In his various capacities, Ramsay enacted policies that were key in shaping competitive golfing as it is known today. For example, "he was a stickler for silence on the golf course." As a result, he ended the marshals having megaphones and instituted the silence rules. He also limited the filming of motion pictures during active play. When he was chairman of the championship committee, he developed strategies for running a national championship and shared this information with clubs hosting big tournaments. He created the sectional qualifying system that is still used for the national open championship.
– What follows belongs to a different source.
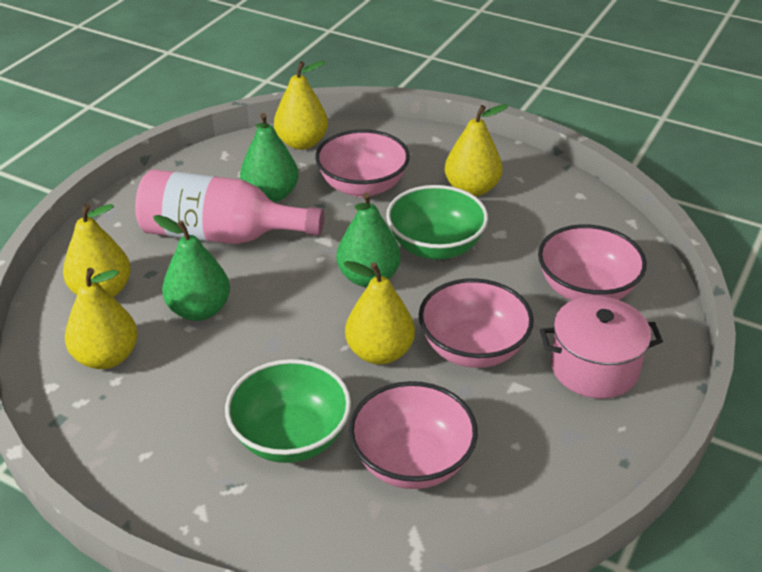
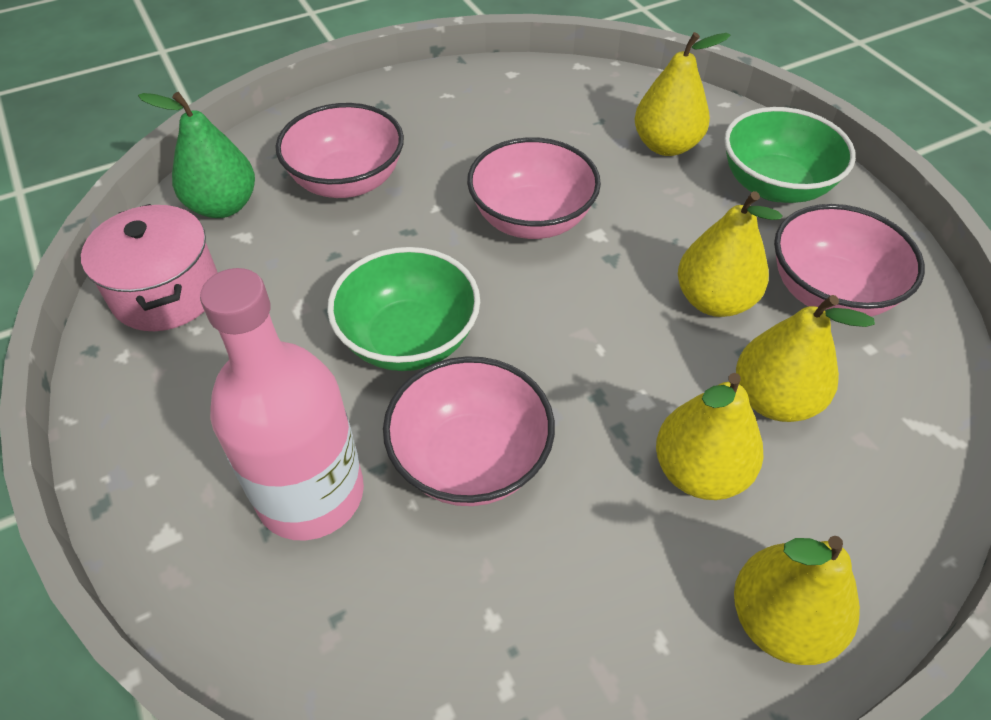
green pear: 3 -> 1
Ramsay was also USGA president when the size and weight of the golf ball were reduced. He defended the change, noting that it would improve results for average players while leaving the professional players with about the same performance. However, the smaller ball proved unpopular, leading the USGA to change the standard in 1932. Ramsey said, "We believe the 1932 ball, from all aspects, is the most desirable golf ball that can be built."

His primary interest was the USGA's Green Section. According to the USGA website, "The USGA's Green Section develops and disseminates sustainable management practices that produce better playing conditions for better golf." Ramsay said, "If it weren't for the Green Section we wouldn't have any golf."

Ramsay was the CBS Radio sports announcer for the 1934 Masters Tournament, stepping in for Graham McNamee who was unavailable. This first Masters and only the second time that a golf tournament was broadcast live—the first being the 1930 U.S. Open. Ramsay not only "put on a swell job of broadcasting, [but also] pronounced it one of the greatest golf shows he had ever seen."

== Personal ==
Ramsay married Constance McCall, the daughter of New York Supreme Court Justice Edward Everett McCall, on September 12, 1925, in East Hampton, New York. They had two sons: Allan Ramsay and Hartley Ramsay.

He was a member of the Cloud Club, the Coffee House Club, the St. Anthony Club of New York, and the Yale Club of New York City.

In 1939, he died at the age of 52 in Roosevelt Hospital in New York City.